Don’t purchase an IT service management tool without being able to measure and realize its benefits

ITSM.pngA year ago, I met with a CIO from a Global 50 company. His team was in the decision-making process for the purchase of a new service management tool. When we discussed IT performance management, he said that no one else had talked to him about it. All the vendors on their short list had only mentioned the ROI for buying the tool itself.  He went onto say that having a performance management system with a service management tool means that they can drive the business transformation and ROI. These were his goals in purchasing the new service management tool in the first place.
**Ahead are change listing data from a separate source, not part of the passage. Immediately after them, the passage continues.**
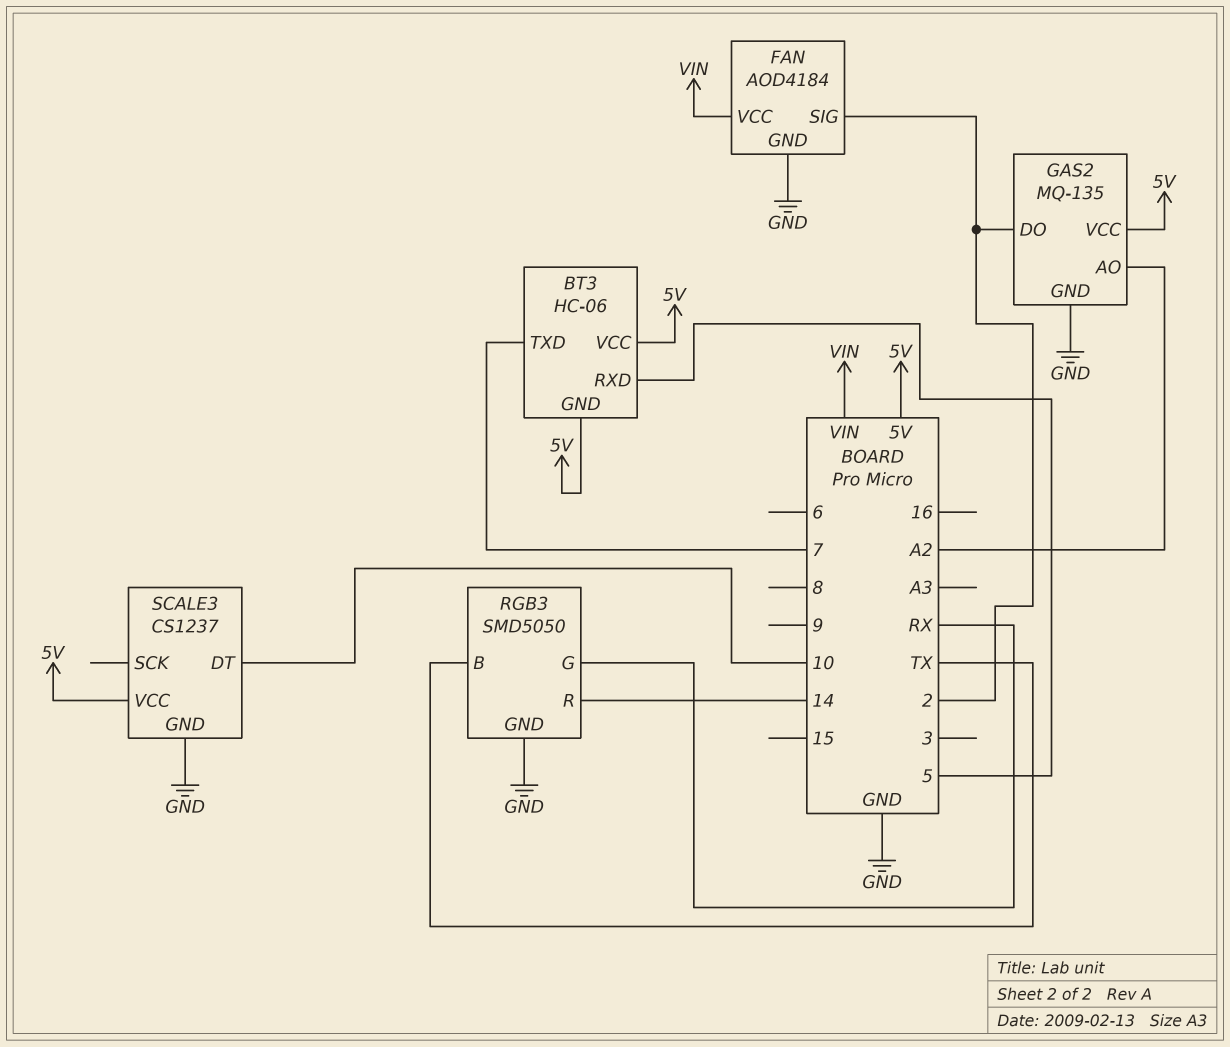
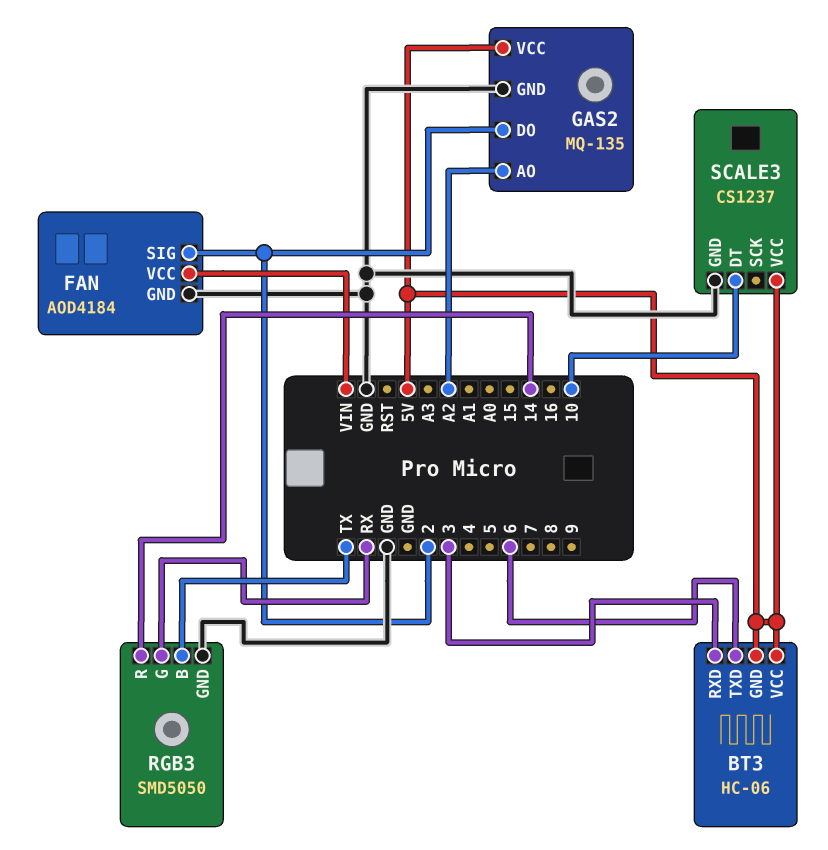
BT3 pin RXD: 5 -> 3
BT3 pin TXD: 7 -> 6

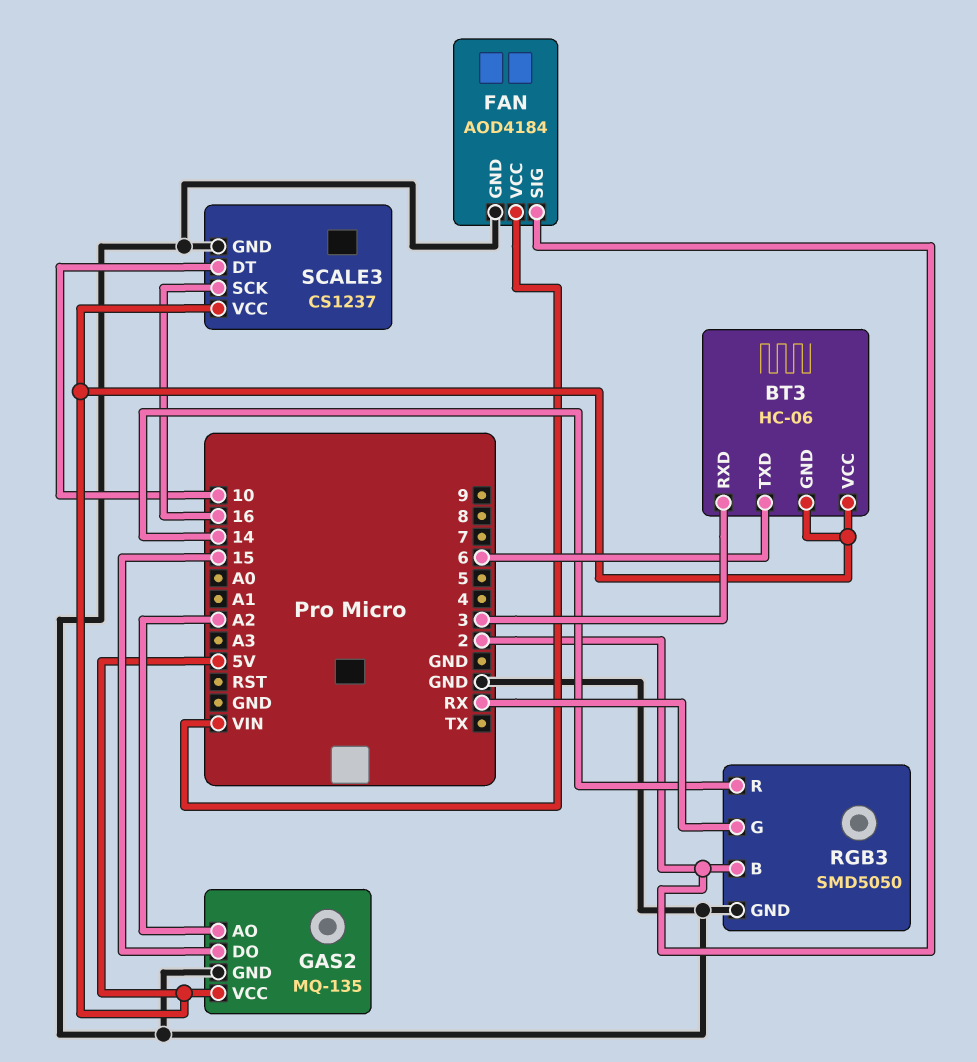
GAS2 pin DO: 2 -> 15
RGB3 pin B: TX -> 2
SCALE3 pin SCK: none -> 16

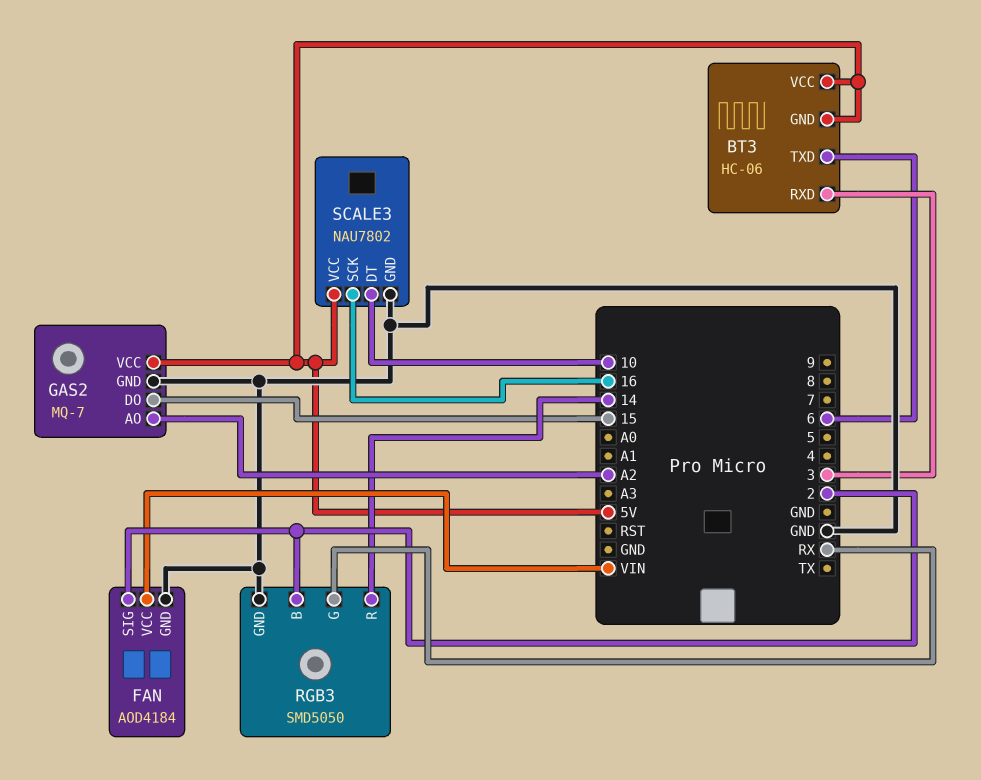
GAS2: MQ-135 -> MQ-7
SCALE3: CS1237 -> NAU7802

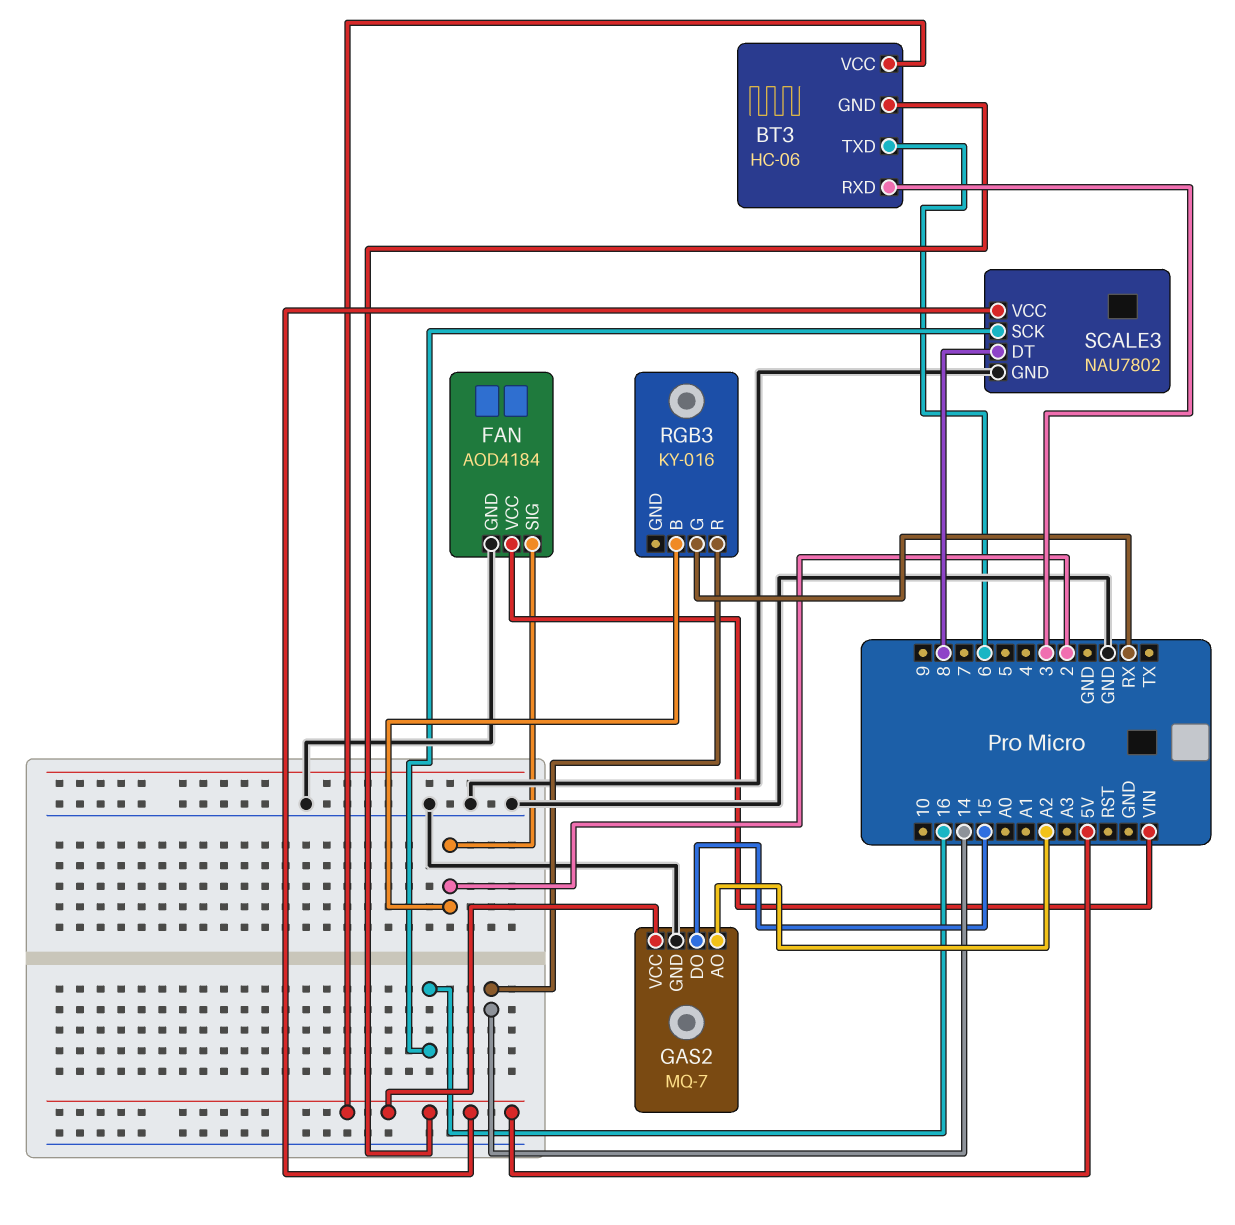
RGB3: SMD5050 -> KY-016
RGB3 pin GND: GND -> none
SCALE3 pin DT: 10 -> 8

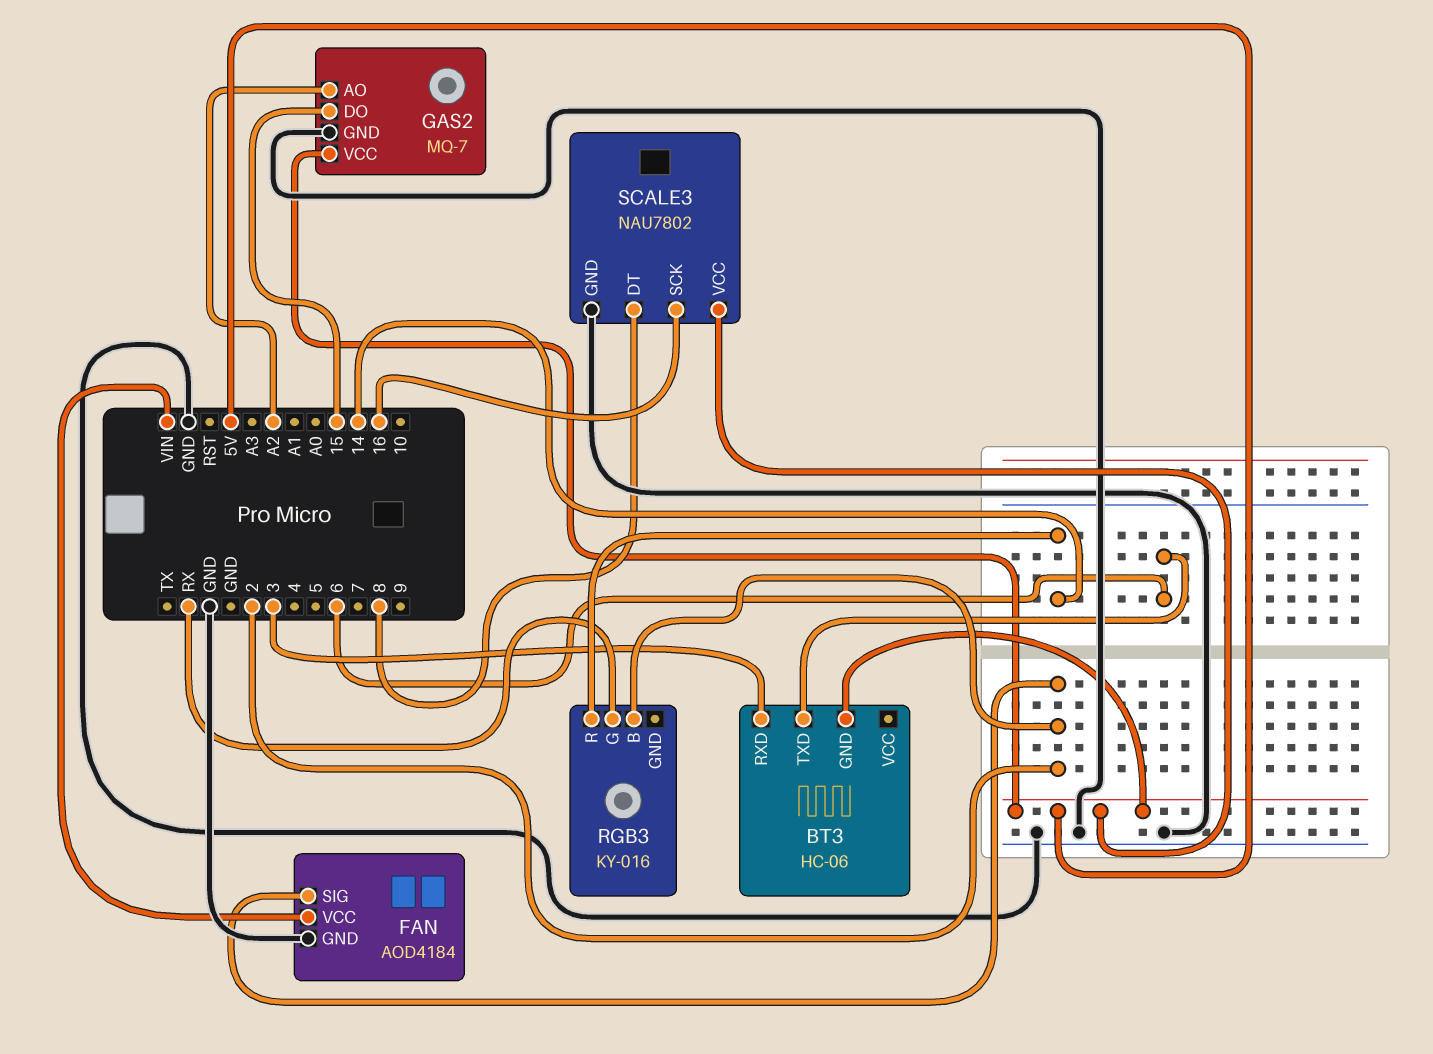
BT3 pin VCC: 5V -> none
 “What I need is best practice KPIs to measure along the journey,” he said. In many respects, this is like Weight Watcher’s online service that lets you see when you should take the personal corrective action to achieve your weight loss transformation.

 

What objectives do customers have for purchasing service management software?

Over the last year, I have asked some of our most savvy customers what their typical reasons are for purchasing a service management tool.  Here’s what they told me:

 

1) To implement an industry-standard IT service delivery model

2) To achieve the benefits of ITIL to people, process and technology including: reduced IT costs, increased application availability and increased customer satisfaction

3) To align better with the business by providing customers with service level agreements and the reporting and metrics that come from having goals

 

These are all great objectives and creating balanced scorecards for each service management process—incident, problem and change—will drive the process improvement that make the purchase business case.  A balanced scorecard can demonstrate that service management is achieving the desired benefits. Clearly, this scorecard should be based upon the goals that IT set for the purchase. For this blog, we will use the three objectives mentioned above.

 

What would go into a Service Management Scorecard?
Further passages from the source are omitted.